It’s that time of year again for me to make my annual predictions about the BA space. Taking to heart the lessons learned from last year, I’ve positioned these with a slightly different approach. I managed to narrow my list down to nine predictions that I’m fairly comfortable with, along with a guest prediction from a good friend. As you read through these predictions you may accuse me of waffling, but I prefer to think of it as hedging my bets.
- The number of organizations utilizing (or claiming to utilize) agile will continue to grow. Many of these organizations will adopt a WaterScrumFall (sometimes referred to as a “hybrid”) approach where they do deep dive analysis across the entire effort before handing off to a development organization that develops iteratively and then collects all of the resulting code together for a single big bang release at the end of the project. Organizations utilizing this approach may see some limited benefits in the effectiveness of the development efforts, but will miss out on the broader benefits that agile can bring. The main disadvantage is that organizations may still end up delivering unneeded or unwanted features, either because of the sunk cost that has already occurred in analyzing those features or the lack of feedback due to a single big bang release.
- Scaled Agile Framework (SAFe) originally described, incidentally, in a book titled Agile Software Requirements will continue to be the hot new buzzword for “scaling” agile. While SAFe does provide some good ideas for dealing with large programs of work (those needing between 50 – 150 people) it will continue to be misapplied in organizations that don’t exist in that context. Specifically, in organizations whose entire development department is between 50 – 150 people working on a variety of projects that are not related to each other. The good thing with this trend is that SAFe will act as a trojan horse to make the idea of standing, cross functional teams acceptable to those organizations that up to this point have organized their IT organizations using “resource pools.”
- The new PMI-PBA certification will continue to grow in popularity with the release of the Business Analysis For Practitioners: A Practice Guide and advertising out to the broader PMI community. People attaining the certificate will be a mix of people who are currently doing business analysis in an organization that places value on PMI certifications, Project Managers who have multiple other PMI certifications, and people who seek to get as many certifications as possible. There will also continue to be discussions surrounding which certification is better, CBAP or PMI-PBA. I think the answer comes down to which is valued more by the people for whom you work or would like to work.
- Some business analysts will be asked to take on multiple roles on projects, especially project management and testing.
- Some business analysts will specialize in very specific areas of analysis, such as cost benefit analysis, scoping, or IT project requirements. These analysts will sometimes, but not always, have specialized titles such as business systems analyst for those working specifically on IT project requirements.
- People with business analysis backgrounds will continue to make their way into positions where they have a broader organizational influence, although they won’t always be doing it with the title “business analyst.”
- Efforts of folks like Sarah Gibson will start to bring more attention to the need to incorporate some design thinking into business analysis activities.

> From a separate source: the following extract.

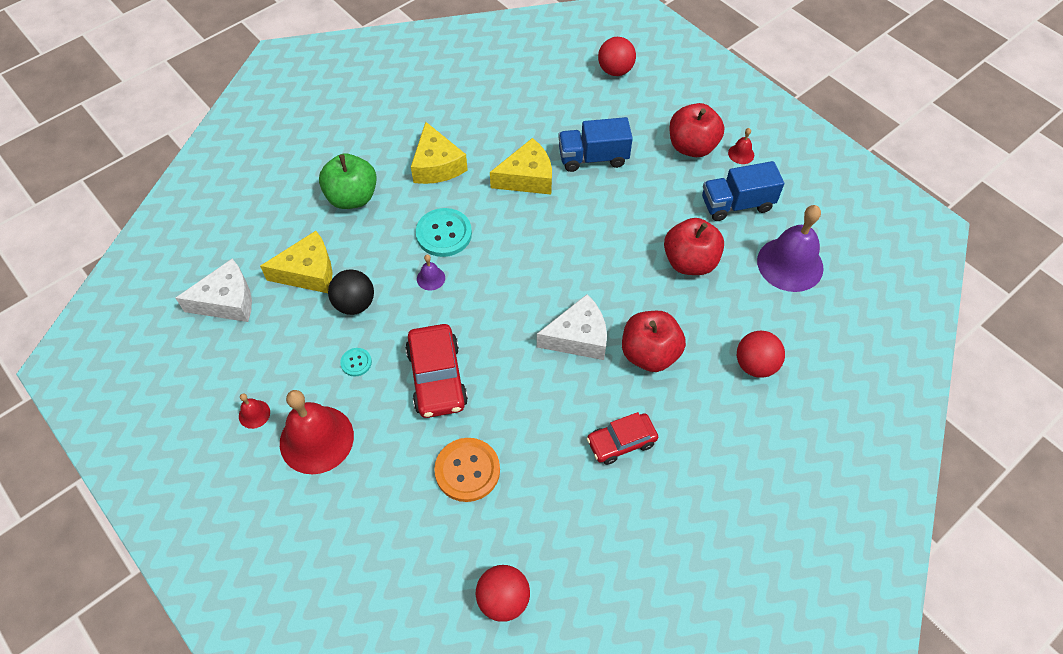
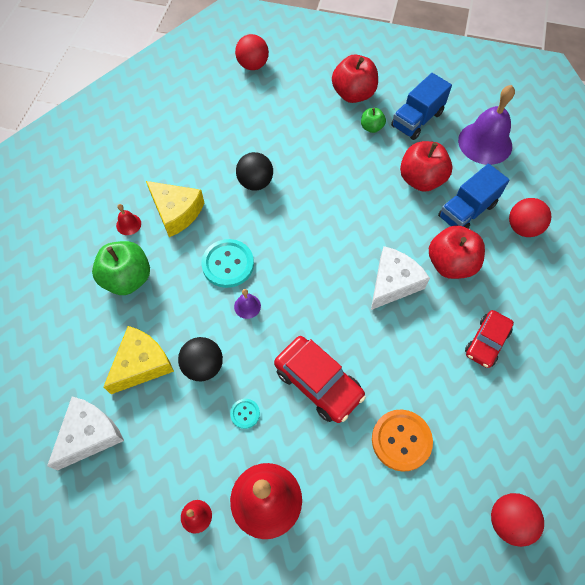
camera: 35 degrees left, 5 degrees up
(527, 177) = (255, 182): yellow cheese -> black ball
(593, 158) = (291, 140): blue truck -> blue truck (467, 211)
(682, 187) = (371, 127): none -> green apple
(741, 154) = (390, 82): red bell -> red bell (128, 224)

This is part of a broader realization that the business analysis community and the user experience community are trying to solve the same problem using different approaches in different context. Both are appropriate in certain circumstances.
- There will continue to be confusion and disagreement over exactly what the responsibilities of business analysts are, even through there are now at least three specific descriptions of what a business analyst does (IIBA, BCS, and PMI). As far as I can tell, these three definitions tend to be fairly well aligned, with some differences reflecting the philosophy of the organization. I think the real confusion comes from the way that different organizations tend to lump together a large number of different responsibilities and associate them with a role labeled business analyst. You’d be hard pressed to find a consistent set of responsibilities for a role called business analyst from one organization to another. Perhaps we could prevent some of the confusion and disagreement by focusing on the activity of business analysis instead of on the role (profession) of business analyst.
- The business analysis community will start to focus on outcomes rather than output, and ideas such as impact mapping, feature injection, story mapping, and the mobius loop will start fighting ideas such as user stories and use cases for mind share among business analysis practitioners.
Finally, I did an informal survey of business analysis practitioners for their predictions. I found it’s not always to ask people to make predictions over the holidays, but I did get one great prediction from Chris Matts: “I predict that the best business analysts will start to adopt product management techniques, even for projects that do not have external customers. In particular, the use of hypothesis based thinking which goes along with hypothesis testing as a discipline. A consequence of this will be the rise of metrics as a means to determine success rather than a binary “Did we ship?” mentality.”